Dr. Jekyl, Mr. Hyde, And Ethics

Having integrity as we work in the fields of media and communications requires that we hold ourselves to higher ethical standards. It also requires that we apply those same standards to both those we comment upon and those within our own own career field.

We're willing to admit for some of our staff that there has been some pushback lately in our hammering of those in the Tea Party and on the far right who claim to be Republicans. To us, Republicans as we remember them, and as most Americans think of them, tend to identify more closely to functional libertarians. Not the ideological strait-jacketed insanity of Rand Paul (which already appears to be loosening up), but classic Republicanism. Those kinds of Americans are assertive (not aggressive) about a number of things - fiscal conservatism, military readiness, and smaller government, when sensible and possible. However, they also understand and fully respect that good government means being willing to compromise.

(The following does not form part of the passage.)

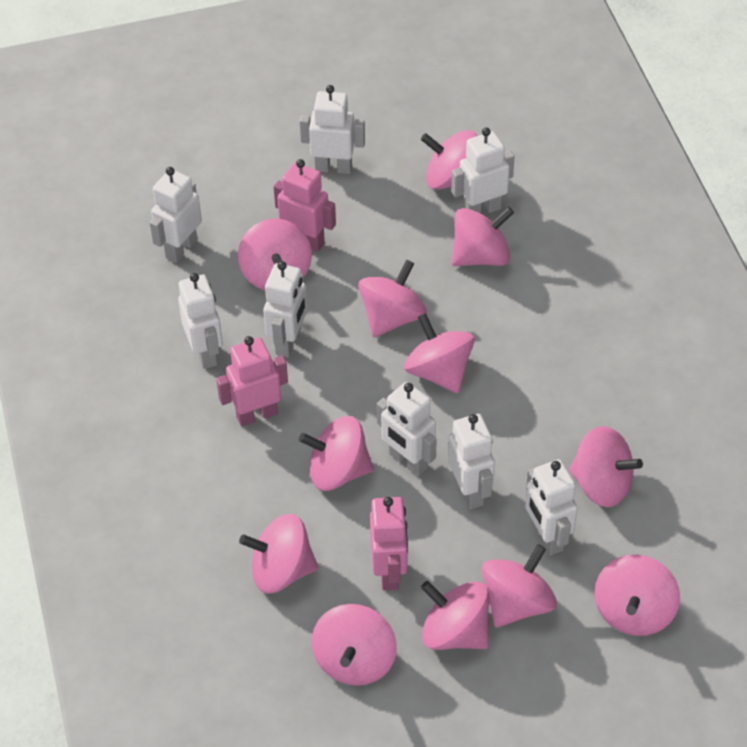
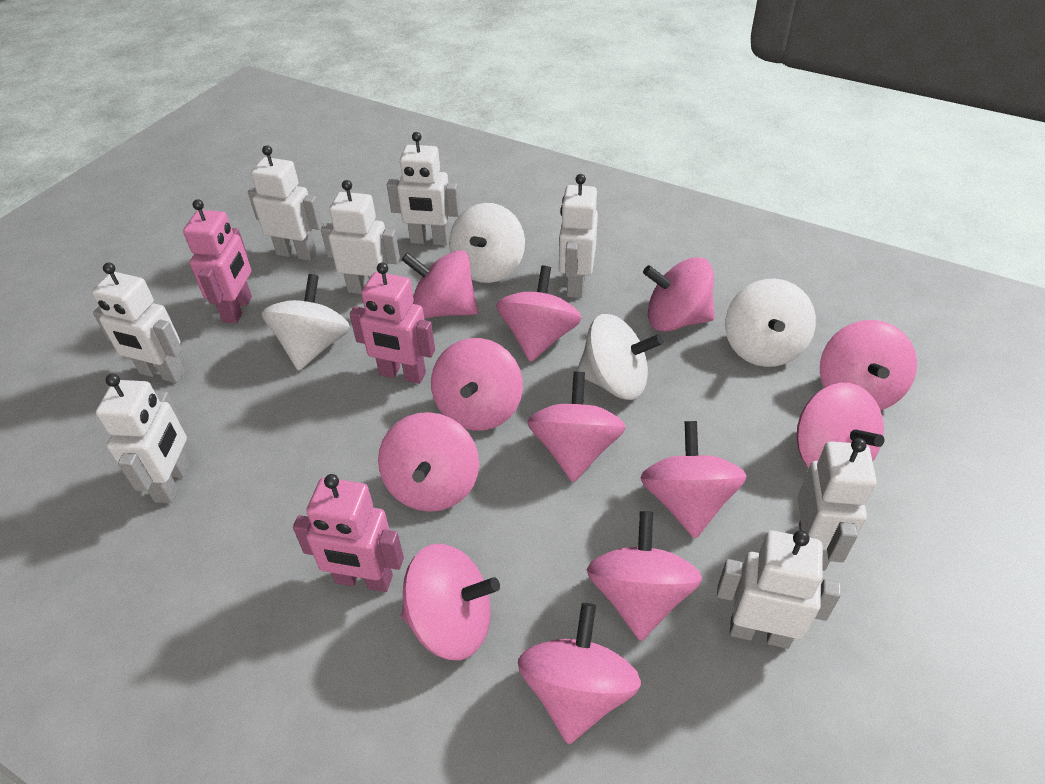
white spinning top: 0 -> 4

The problem is, that's not what a growing number of those using the Republican brand want the GOP label to mean. That's why we continue to point out the Jekyl and Hyde nature of the modern GOP. For those of us who are conservative, that doesn't make us RINOs. It makes us honest.

Likewise, for those of us on the left, there are those in our field who claim not to know the difference between "progressive" and "liberal" when we know damn well those claims are false. We've caught heat for that lately, but we've called out some of our fellow journalists for that lapse in honesty, too.

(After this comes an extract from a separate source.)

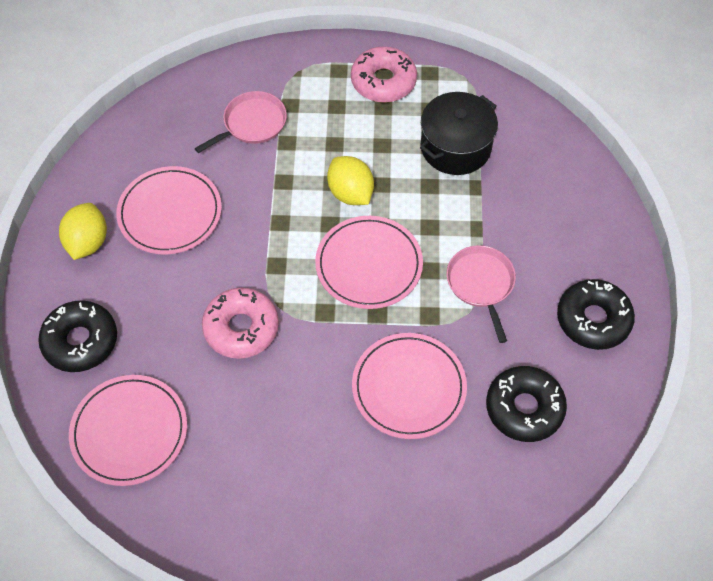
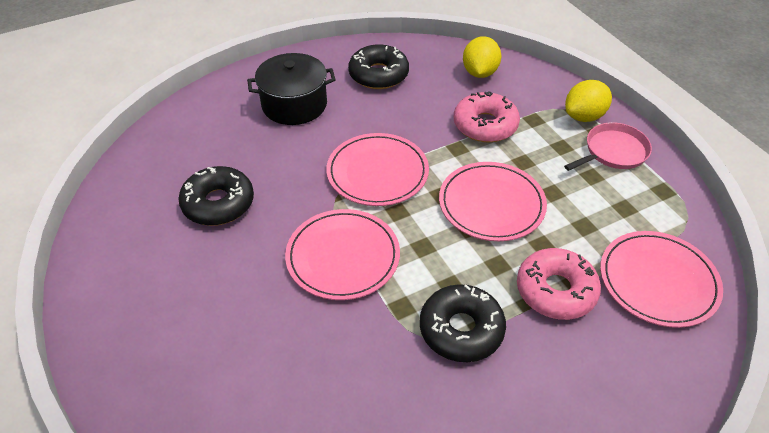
pink pan: 2 -> 1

Which brings us to Mr. Keith Olbermann.

We won't belabor the subject. Others inside and outside our business have obsessed about this to the point of ridiculous for the past four days.

Suffice it to say that we know Mr. Olbermann knows the old journalistic axiom that, if you have to ask if your actions or words could be considered unethical, you've already gone too far. He apologized last night to his viewers and others for his lapse in judgement, and we applaud him for doing so.

As Mr. Olbermann's colleague Rachel Maddow mentioned last week, for those of us in the media who choose who hold ourselves to higher standards, the rules are different. Our ethical conduct is what separates us from those in the media and elsewhere who operate with a two-faced agenda, claiming to be fair while having an outright bias.

"Anything worth doing is worth doing well," is a phrase that we take very seriously around here.

If more people both inside and outside the media took that phrase to heart, maybe there might not be such a huge gap between the faces we show the world, and those we show each other.